Hach, wenn es doch nur so einfach wäre 
Also, es ist definitiv so, dass sich der Kunde auf einem anderen Webserver/Domain befindet. Des weiteren muss ich auch davon ausgehen, dass der Kunde evtl kein PHP verwendet.
Dann muss ich ihm wohl doch einfach den Code entsprechend mitteilen und er muss ihn einbinden.
Aber, um den Code evtl doch etwas schlanker zu machen:
Ich habe ja 2 JS-Libs. Eine eigene und 1 mal jQuery. Ist es irgendwie möglich, dass er nur meine js-Datei einbindet und ich in dieser dann die jQuery-Lib include?
Den Iframe würde ich dynamisch erzeugen, und dem Kunden nur ein Div mit einem bestimmten kurzen Namen einbinden lassen, in den ich dann den Iframe reinpacke. Das spart auch nochmal ein paar Zeichen.
Ist es evtl möglich, der js-Lib beim einbinden irgendwelche Parameter zu übergeben?

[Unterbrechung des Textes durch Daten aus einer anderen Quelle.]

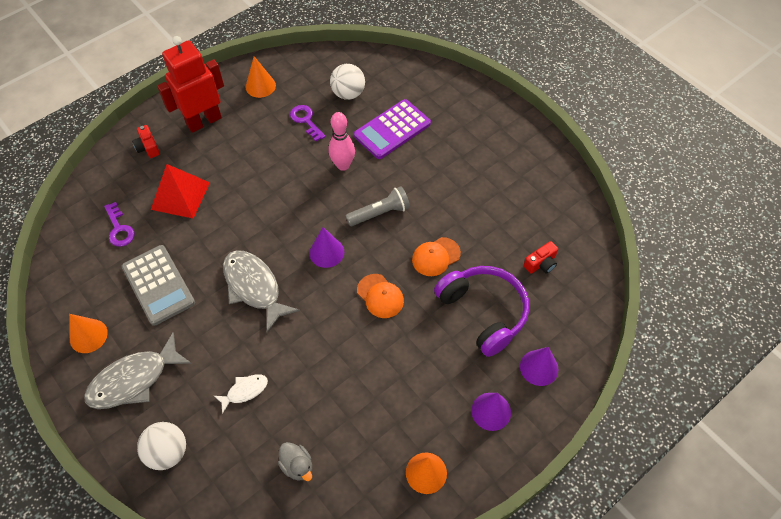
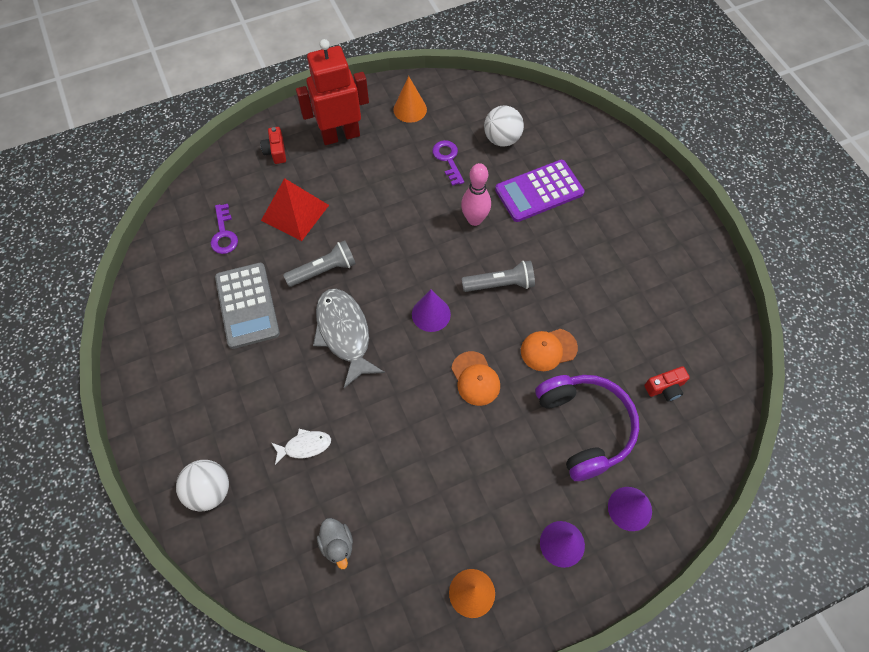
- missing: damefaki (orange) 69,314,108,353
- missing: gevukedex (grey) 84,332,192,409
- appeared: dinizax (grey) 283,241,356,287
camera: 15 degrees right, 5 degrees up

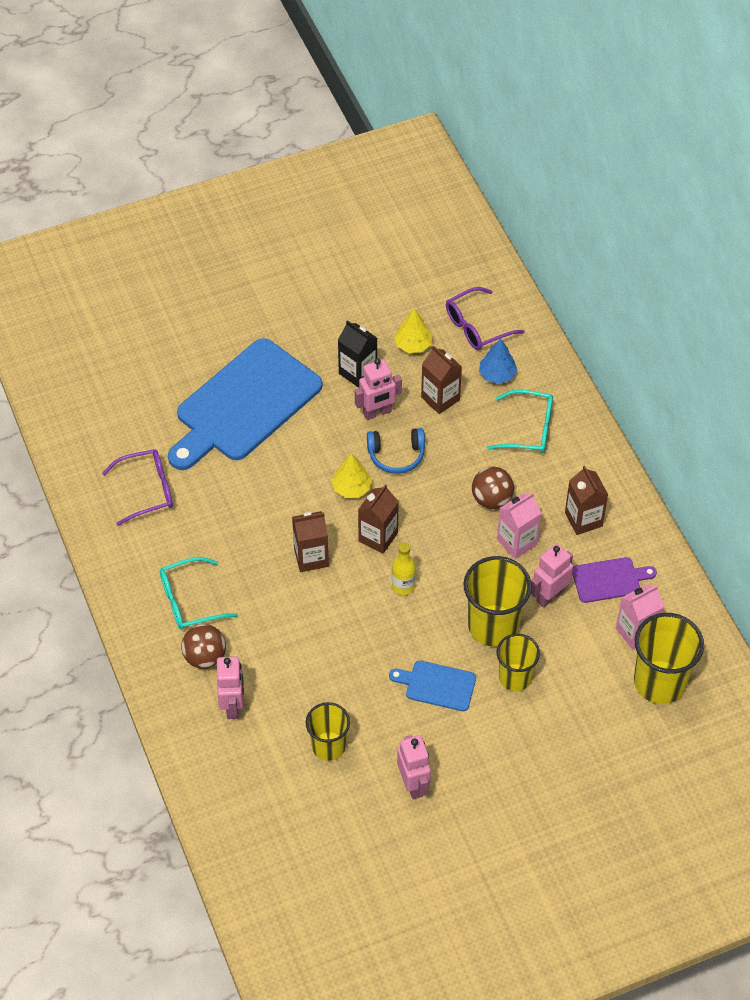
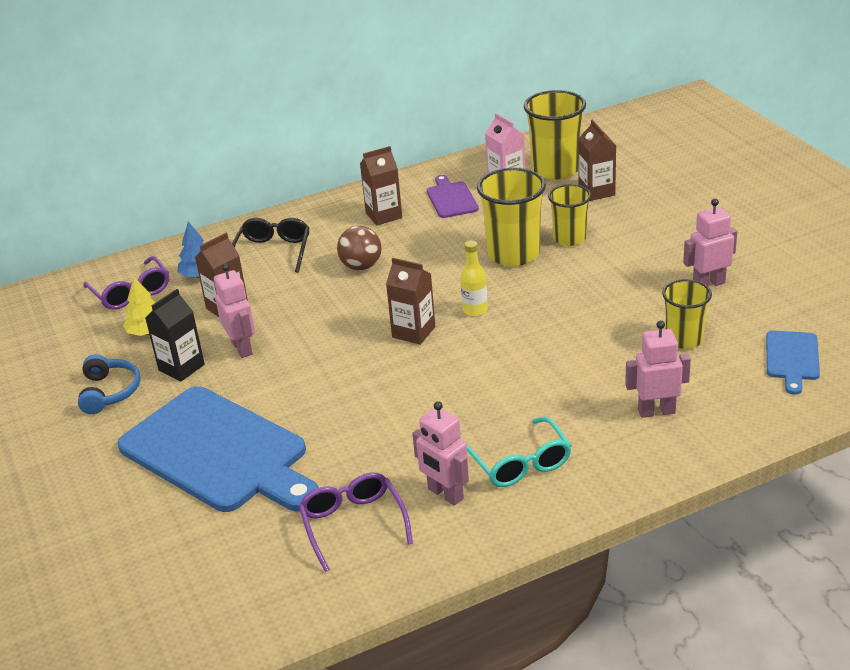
- colour: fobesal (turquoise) 487,389,553,453 to fobesal (black) 232,218,309,273
- relocated: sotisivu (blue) 367,428,425,474 to 78,354,140,414
- missing: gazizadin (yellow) 332,453,372,498
- missing: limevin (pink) 497,492,541,559
- relocated: limevin (brown) 292,511,329,572 to 578,120,616,201
- relocated: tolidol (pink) 531,544,573,608 to 412,401,469,506
- missing: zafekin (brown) 181,624,226,669
- relocated: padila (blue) 389,660,476,711 to 766,331,820,395
camera: 90 degrees left, 20 degrees down

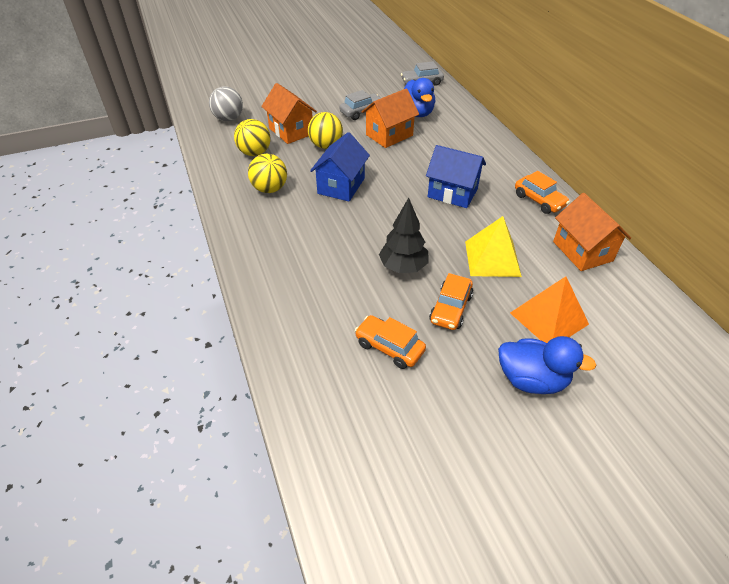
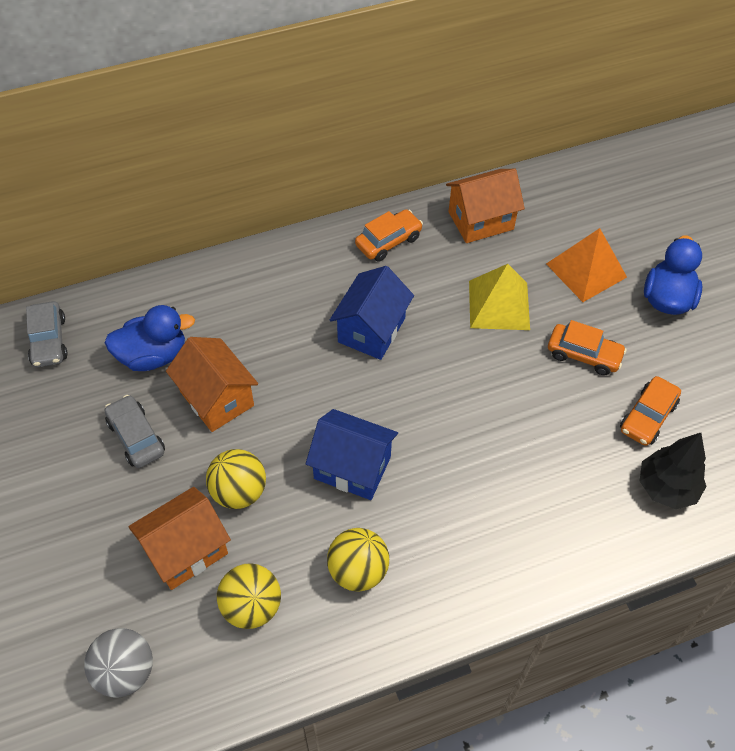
- relocated: gazizadin (black) 379,198,428,273 to 640,433,707,509
camera: 90 degrees left, 10 degrees up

Und jetzt noch eine Frage, die evtl nicht ganz in das Forum gehört:
Ich habe es schon ab und zu mal festgestellt, dass wenn jemand schon jQuery im Head eingebunden hat und ich dann im Body nochmal jQuery einbinde, manche Funktionen, die jQuery verwenden, plötzlich nicht mehr funktionieren. Kann mir jemand sagen, warum?

Danke
Skee


----------



## SpiceLab (2. Februar 2015)

Wenn der Kunde kein PHP installiert hat, ist der Vorschlag obsolet.

Desweiteren wird der JS-Code wegen "SOP" nicht laufen. Es sei denn, es besteht "CORS".

Zu jQuery: die Bibliothek wird einmalig in das Dokument geladen. Ansonsten läuft das jQuery-Script nicht, sondern wird ein Fehler zurückgegeben. Dies war im JS-Forum schon diverse Male ein Thema.


----------



## skee (2. Februar 2015)

Aber das heißt, ich muss/kann auf meiner Seite CORS "erlauben" und dann kann vom Kunden auf mein Zeug zugegriffen werden? Wäre es dann auch möglich, über Server Side Includes html oder php Dateien einzubinden?

Wieso läuft das JS nicht? Kann ich nicht einfach eine js-Datei von einem anderen Server einbinden? Das macht man ja bei jQuery nicht anders... oder spielt auch hier CORS mit mit hinein?

Gruß
Skee


----------



## SpiceLab (2. Februar 2015)

Lies dir hierzu bitte mal meine beiden genannten Links durch:


SpiceLab hat gesagt.:


> [...] "Same-Origin-Policy" [...] "Cross-Origin Resource Sharing" [...]


----------



## skee (2. Februar 2015)

[X] gelesen und verstanden


----------



## SpiceLab (2. Februar 2015)

Fein


----------